# Do I Qualify for SMC?



## srinivasan.apps (May 29, 2012)

Hi,

I am new to this forum. Could someone can guide me on the eligibility for NZ SMC?

Age - 30 (Claiming 25 Points for age)
Sex - Female 

Degree - (Claiming 50 points for qualification - Level 7 India)
B.Tech Electoronics & Communication Engineering taught in English medium
Studied in India

Work Experience - (Claiming 40 Points - 9 Years exp & More than 6 years in ICT - Future growth area )
9 Years in Information Technology
9 Years (7 Years in India and 2 years in UK on deputation for major IT companies)
Project Manager

Partner - (20 Points)
B.Tech taught in English
studied in India


Total Points - 135 - Is this correct? Am i eligible to apply? 
What are the evidences/documents i need to provide?

Thanks in Advance


----------



## topcat83 (Apr 16, 2009)

srinivasan.apps said:


> Hi,
> 
> I am new to this forum.
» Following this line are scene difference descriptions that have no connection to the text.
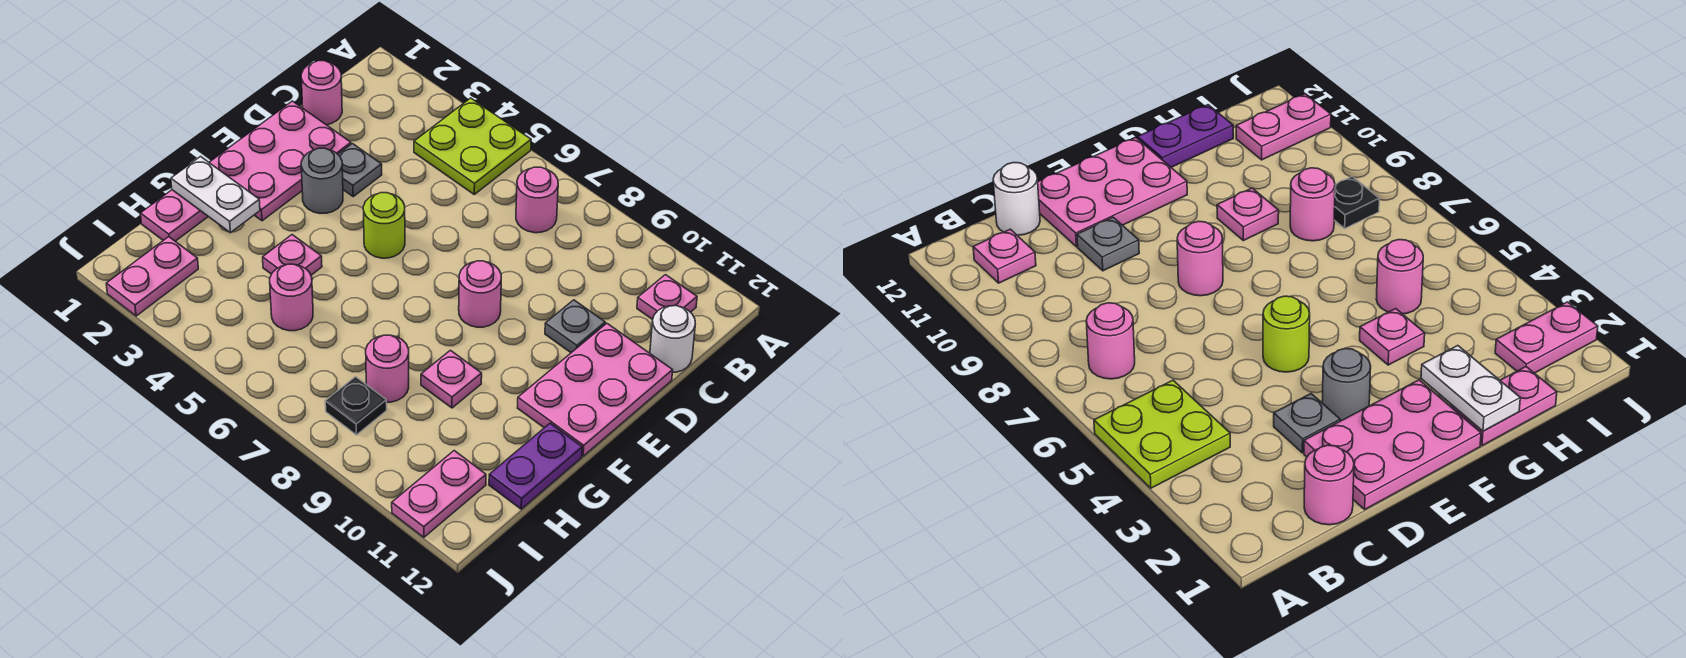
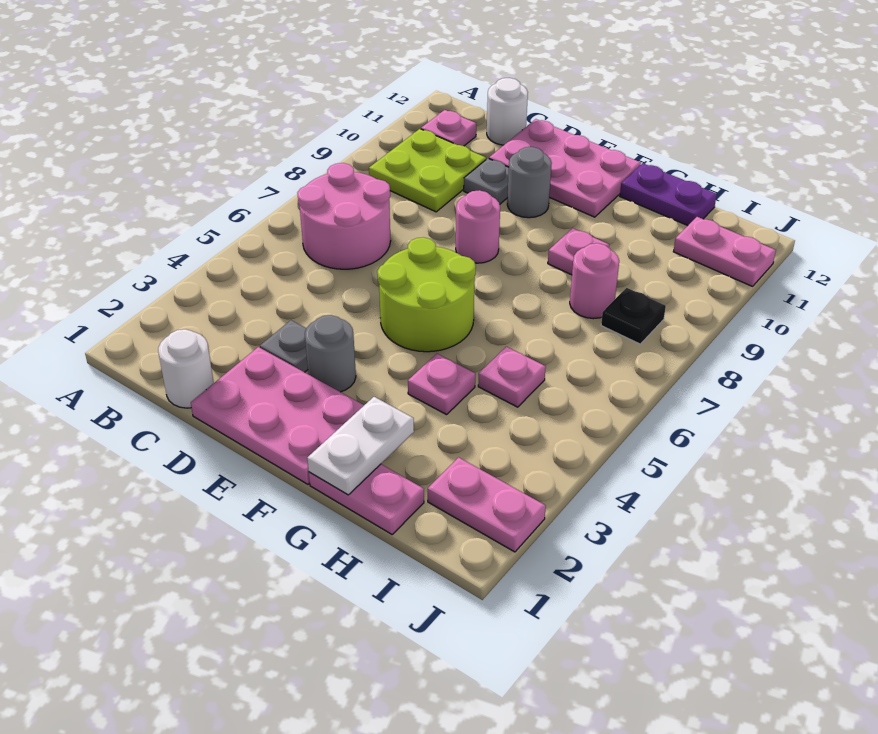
lime plate A4:B5 level 1 -> lime plate B9:C10 level 1
pink round brick B7 level 1 -> pink round brick B6:C7 level 1
pink round brick C1 level 1 -> white round brick C1 level 1
lime round brick E5 level 1 -> lime round brick E5:F6 level 1
none -> grey round brick E10 level 1
pink round brick H5 level 1 -> pink plate H5 level 1

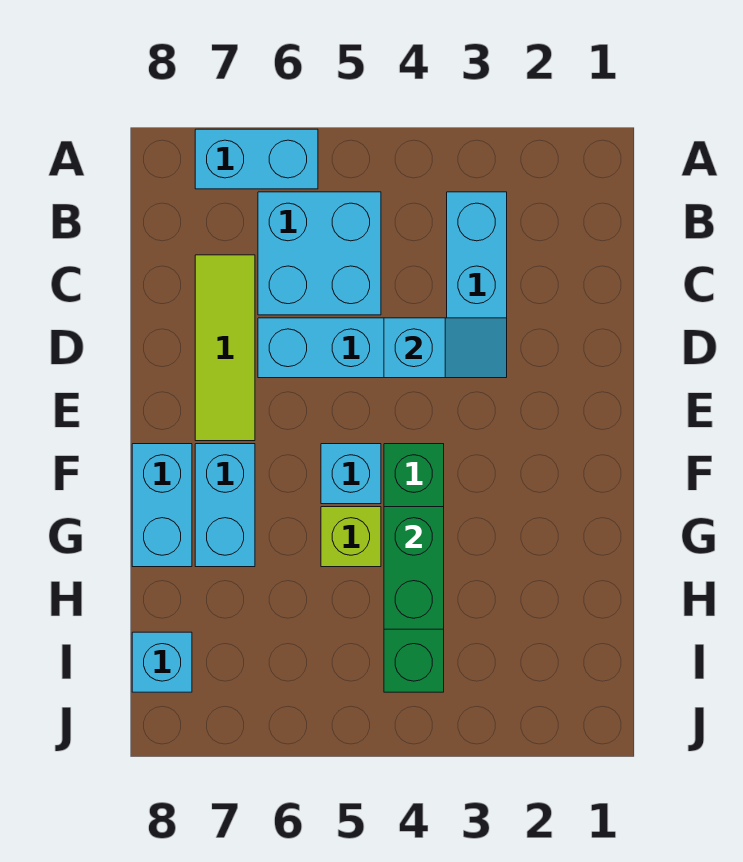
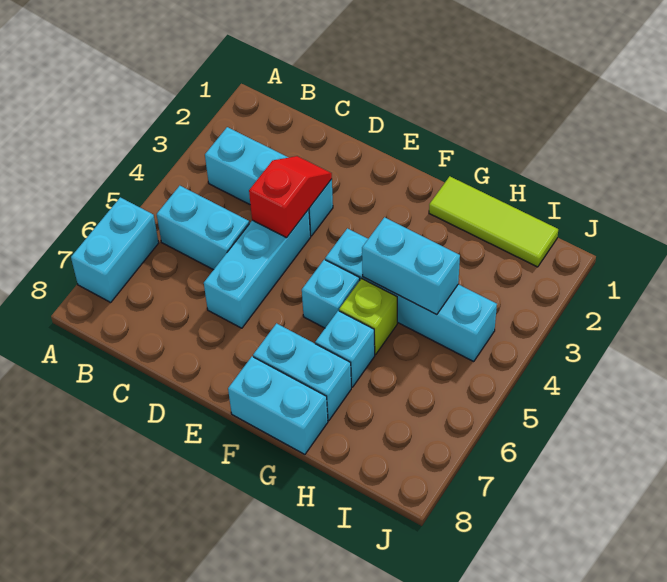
cyan brick B5:C6 level 1 -> cyan brick B5:C5 level 1
lime tile C7:E7 level 1 -> lime tile G1:I1 level 1
cyan slope D3:D4 level 2 top 4 -> red slope D3:D4 level 2 top 4
green brick F4:I4 level 1 -> cyan brick F4:I4 level 1
green brick G4:H4 level 2 -> cyan brick G4:H4 level 2
cyan brick I8 level 1 -> cyan brick G6 level 1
Could someone can guide me on the eligibility for NZ SMC?
> 
> ...


Hi there
The most useful website to enable you to work out whether you have enough points to apply is Immigration New Zealand
All we'd be doing is looking a that to provide you with your answer - so it is better that you look at it yourself.

Good luck.


----------